It’s worth trying to track down Thai basil for this salad. While genovese (which is most common) basil will work in a pinch, the heartier almost spicy Thai basil leaves add something special. Look for it in Asian supermarkets.
To make the herb nuoc cham:
1. place the first 7 ingredients in a high-powered blender and buzz.
2. Add the basil and mint and turn the blender on low. Slowly pour in oil to emulsify. Season with salt.
To make the popiah:
1. Combine all ingredients in the bowl of a stand mixer with a hook attachment.
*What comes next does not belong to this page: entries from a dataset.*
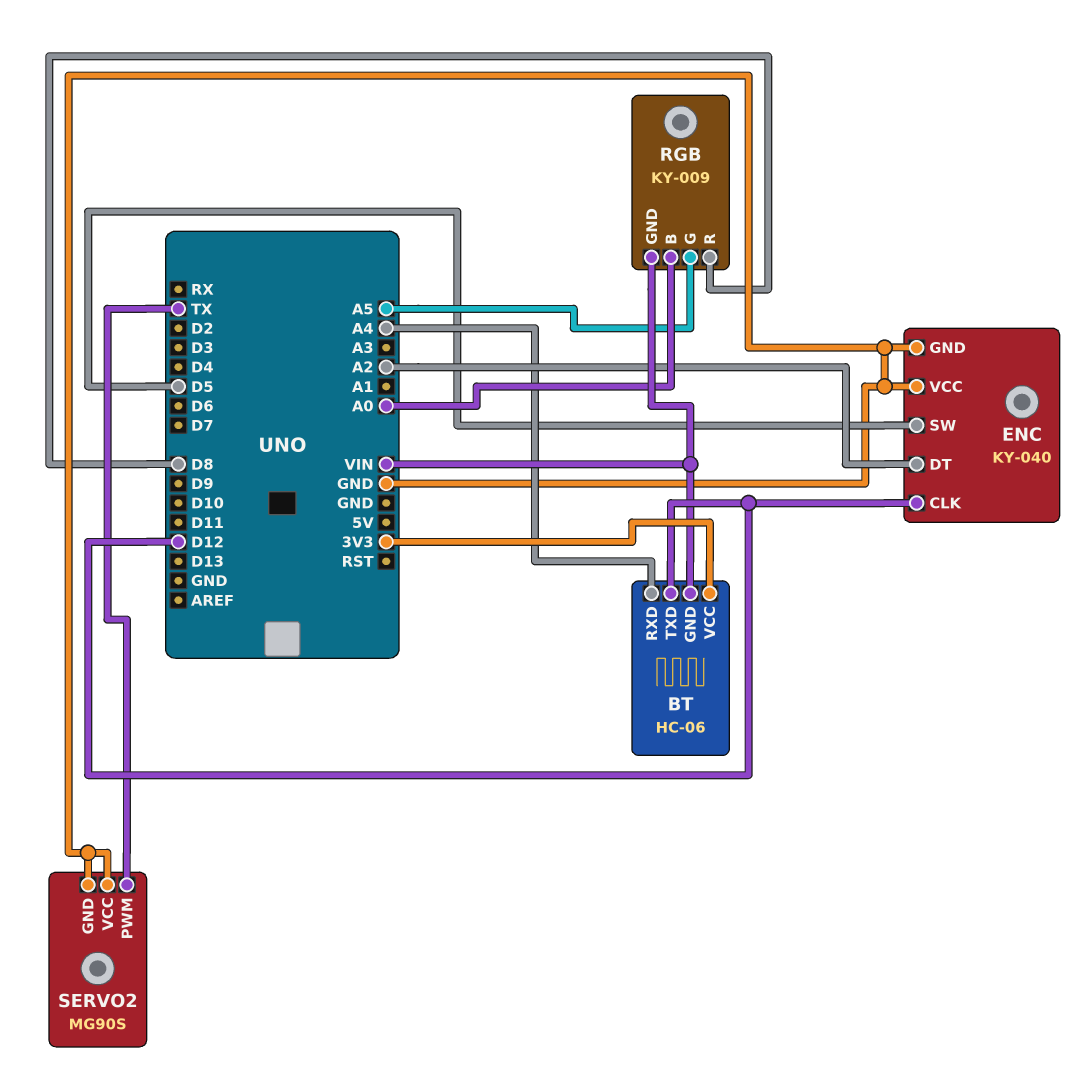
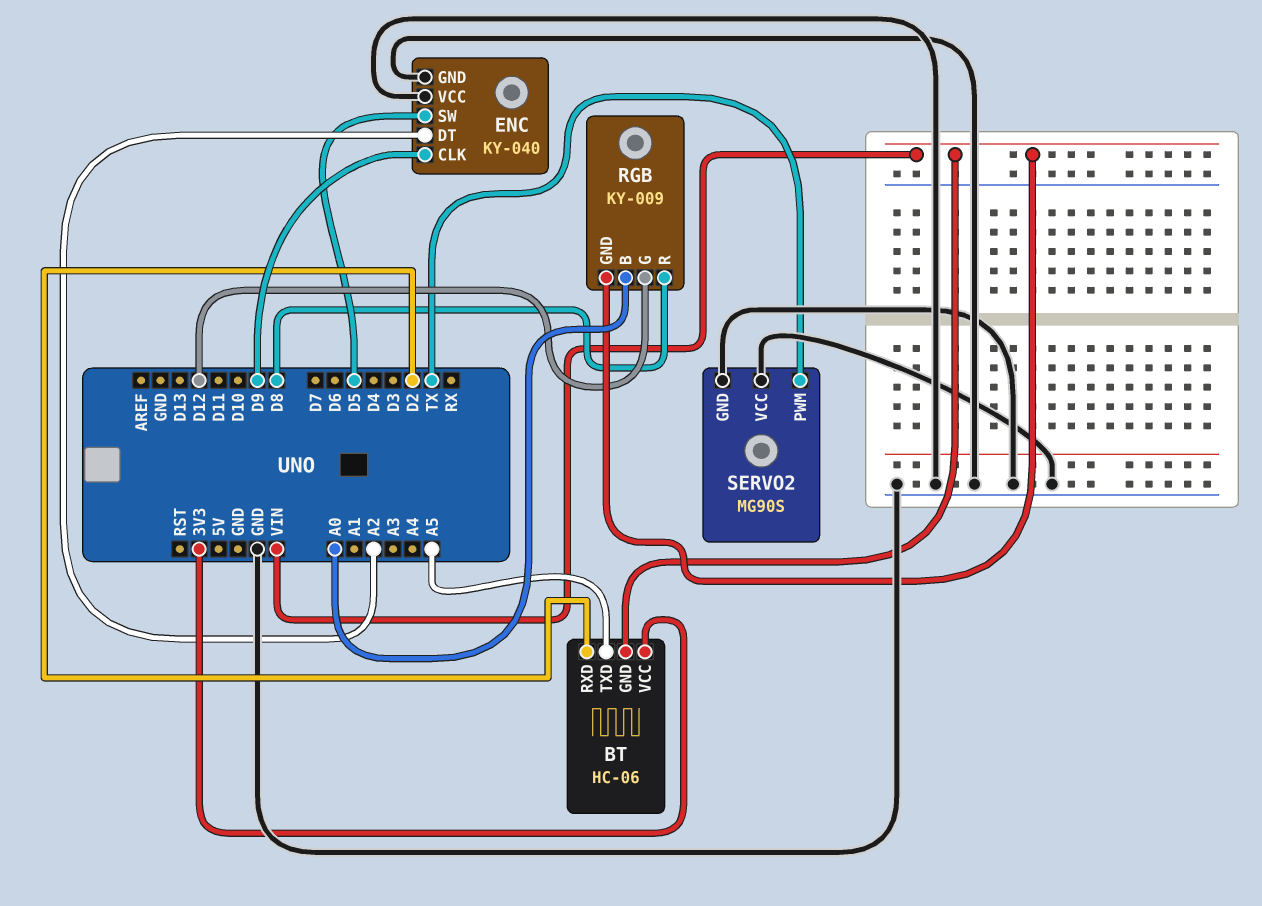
BT pin RXD: A4 -> D2
BT pin TXD: D12 -> A5
ENC pin CLK: D12 -> D9
RGB pin G: A5 -> D12

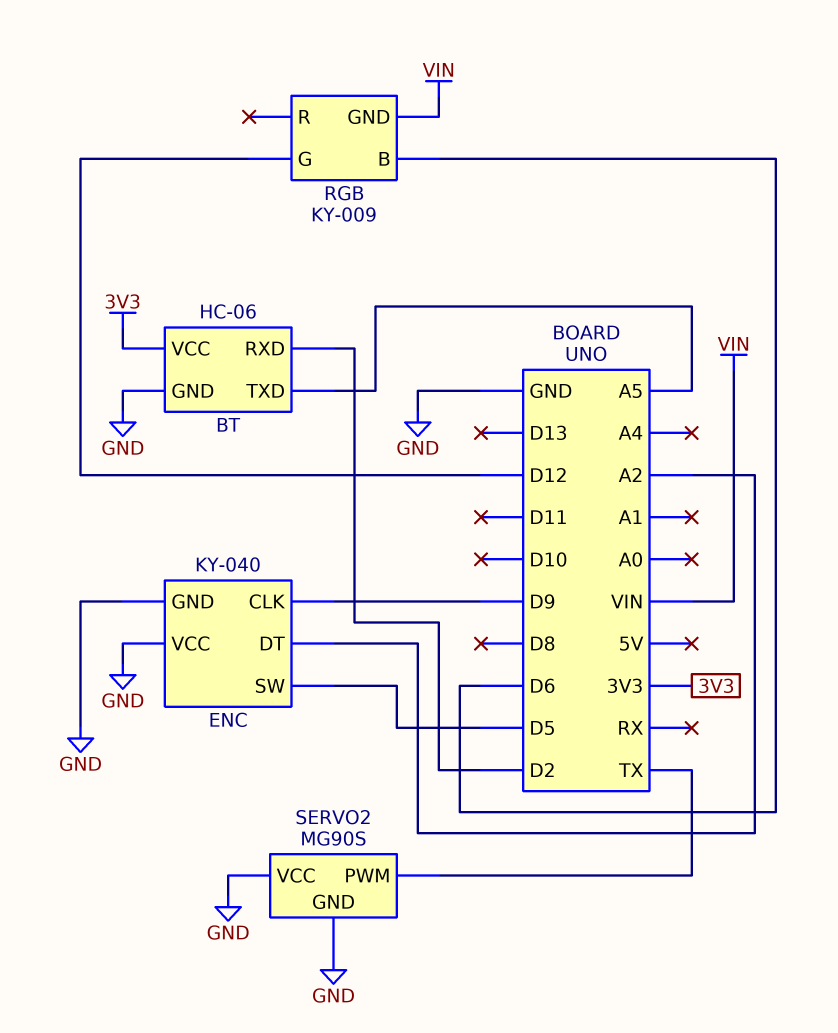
BT pin GND: VIN -> GND
RGB pin B: A0 -> D6
RGB pin R: D8 -> none

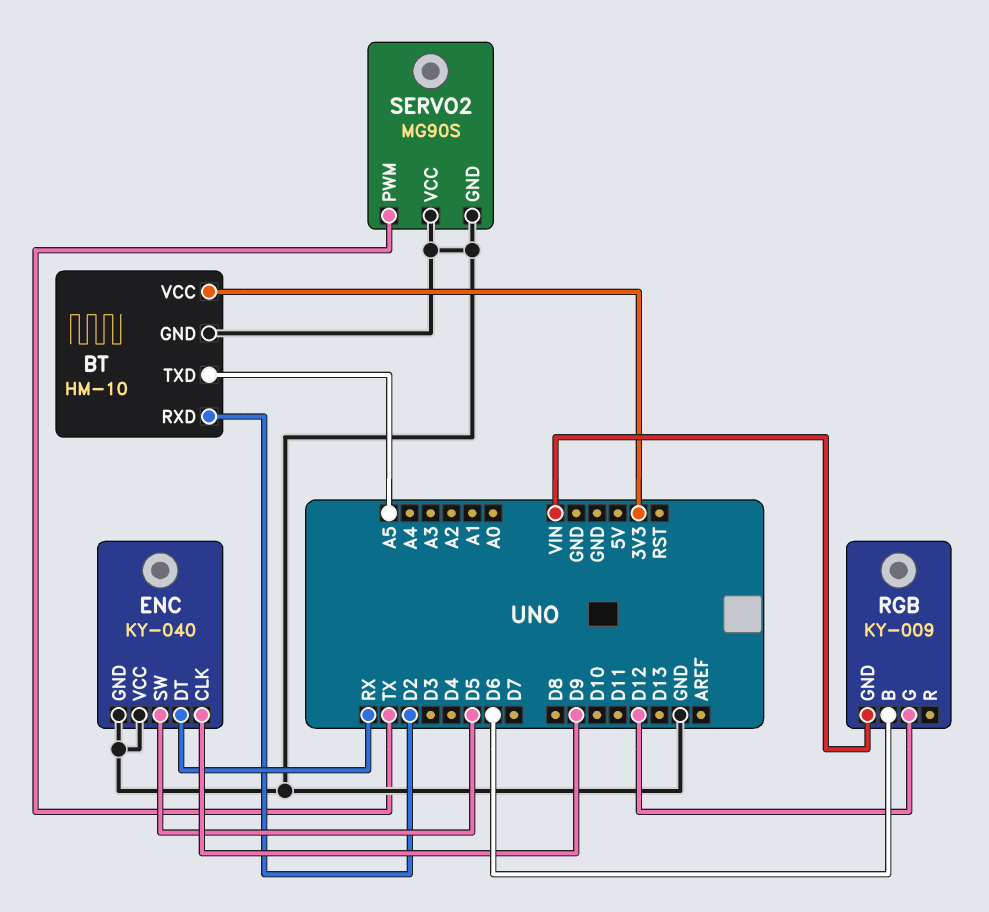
BT: HC-06 -> HM-10
ENC pin DT: A2 -> RX

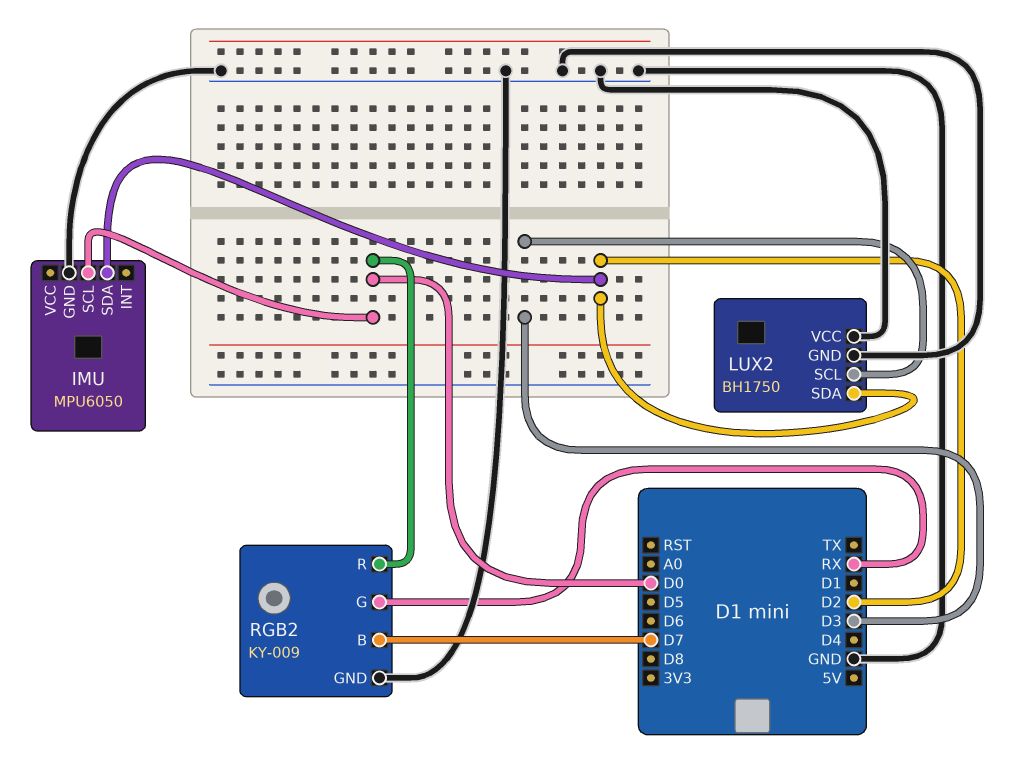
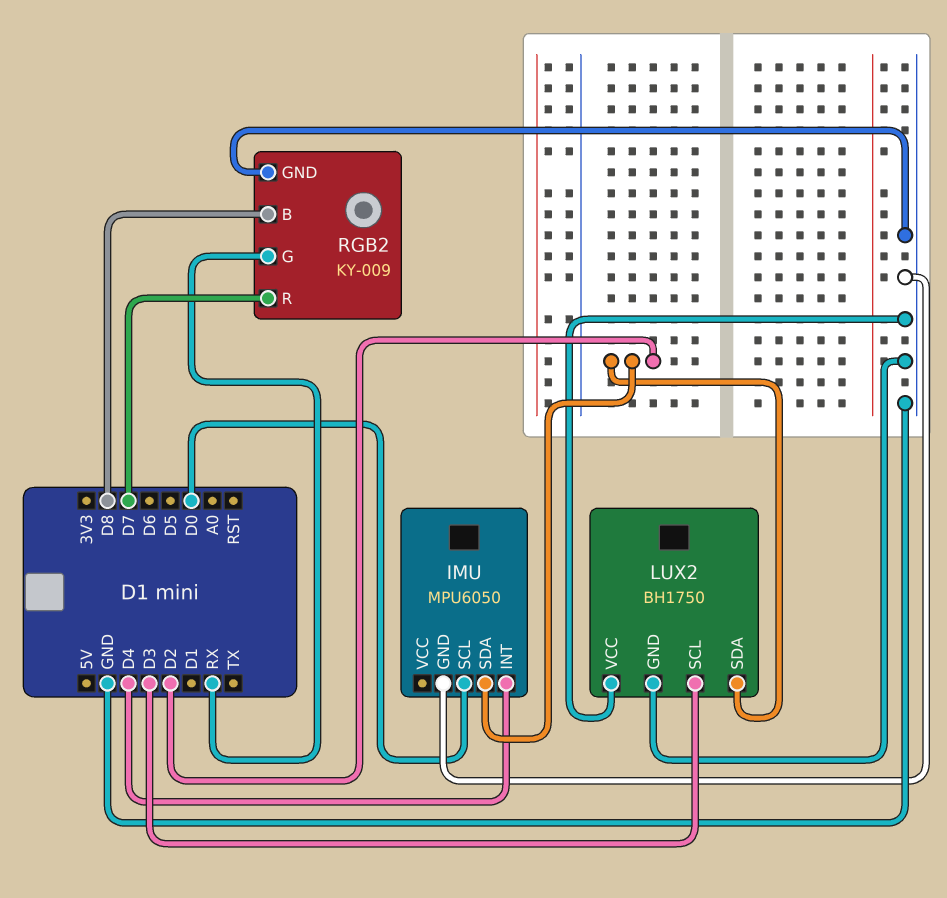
IMU pin INT: none -> D4
RGB2 pin B: D7 -> D8
RGB2 pin R: D0 -> D7

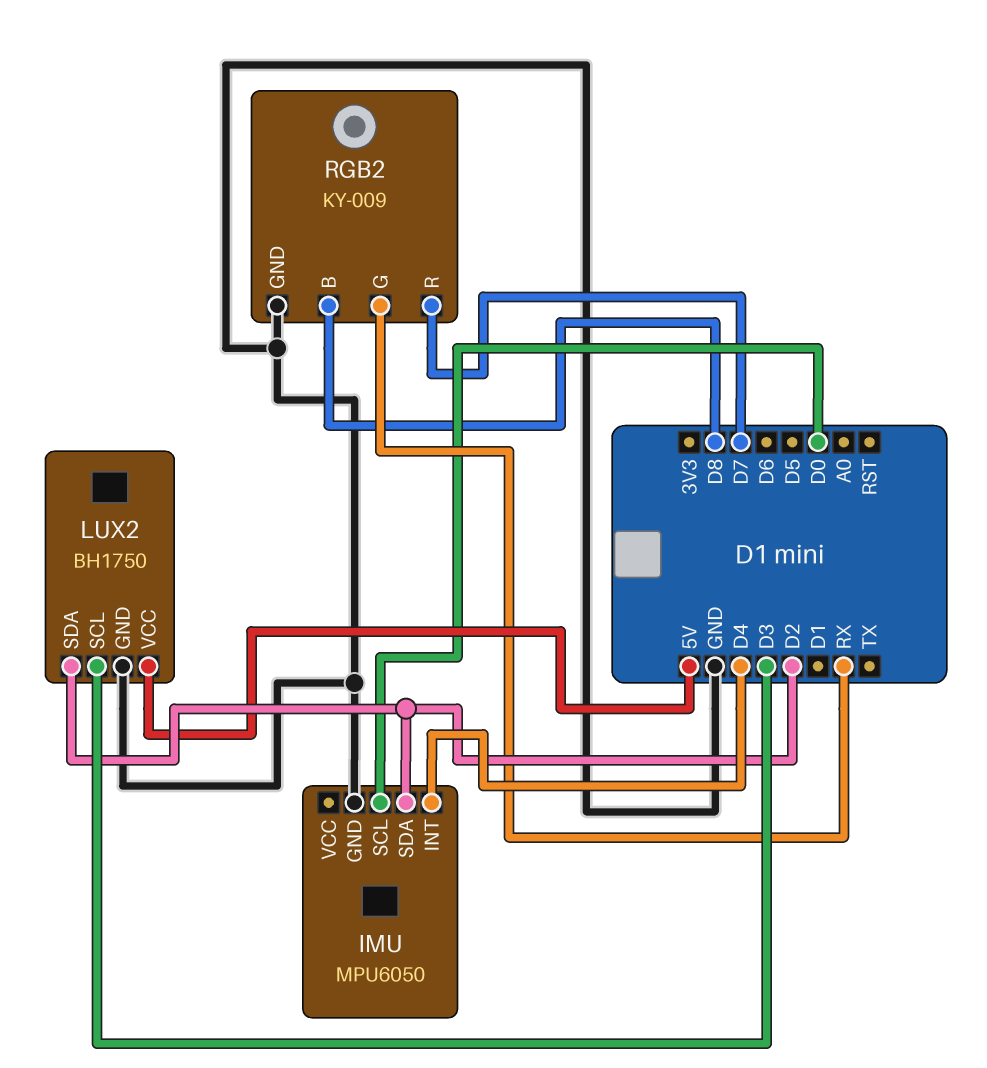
LUX2 pin VCC: GND -> 5V

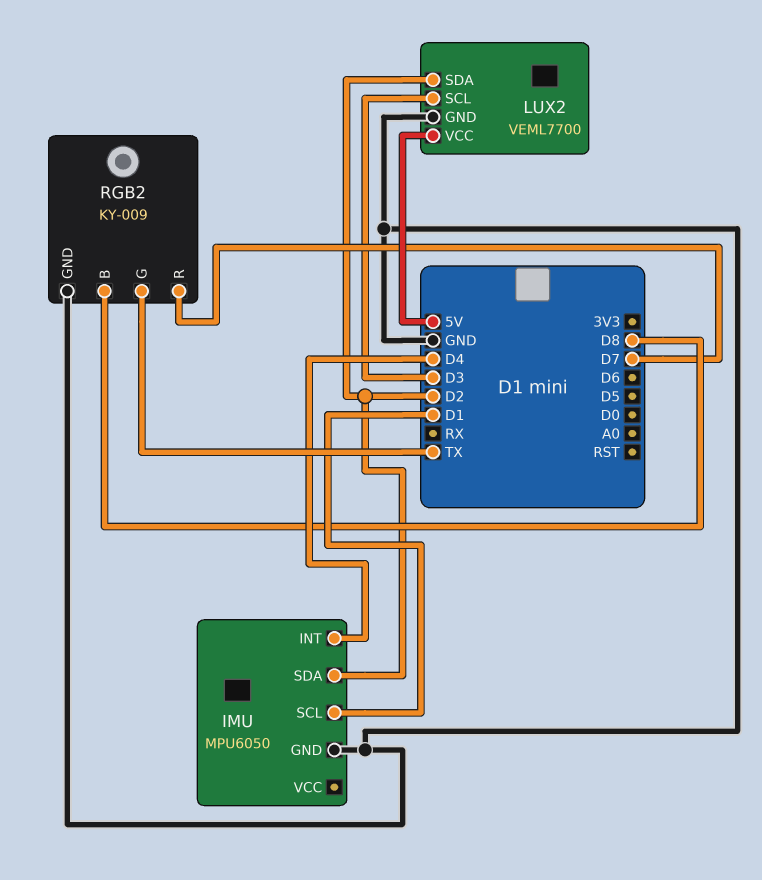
IMU pin SCL: D0 -> D1
LUX2: BH1750 -> VEML7700
RGB2 pin G: RX -> TX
Place a towel under the front half of the mixer to ensure it doesn’t move, and mix on high for half an hour. Your finished dough will be very elastic. Allow it to rest for 20 minutes.
2. Have a metal offset spatula and a sheet tray with parchment paper handy. Heat a medium non-stick pan over medium-high heat. Hold the entire dough ball in your hand, so that a palm-sized area is loose in the middle of your grip. You may end up throwing away the first few attempts, but there is plenty of dough for your finished product.
3. In a thin layer, smear dough around the entire bottom of a pan, careful not to get your fingers in the way. You will want to smear in one fluid motion to avoid lumps. Let the dough cook for 1 minute. It will begin to pull away from the sides of the pan when it is ready to flip.
4. Use the offset spatula to flip the dough. Cook for 30 seconds on the other side and then remove it to the parchment-lined baking sheet.
5. Continue this process until you have used all the dough.
6. Deep fry just before serving.
To make the salad:
1. toss all ingredients but lobster and popiah with herb nuoc cham.
2. Top with lobster and a side of crispy popiah.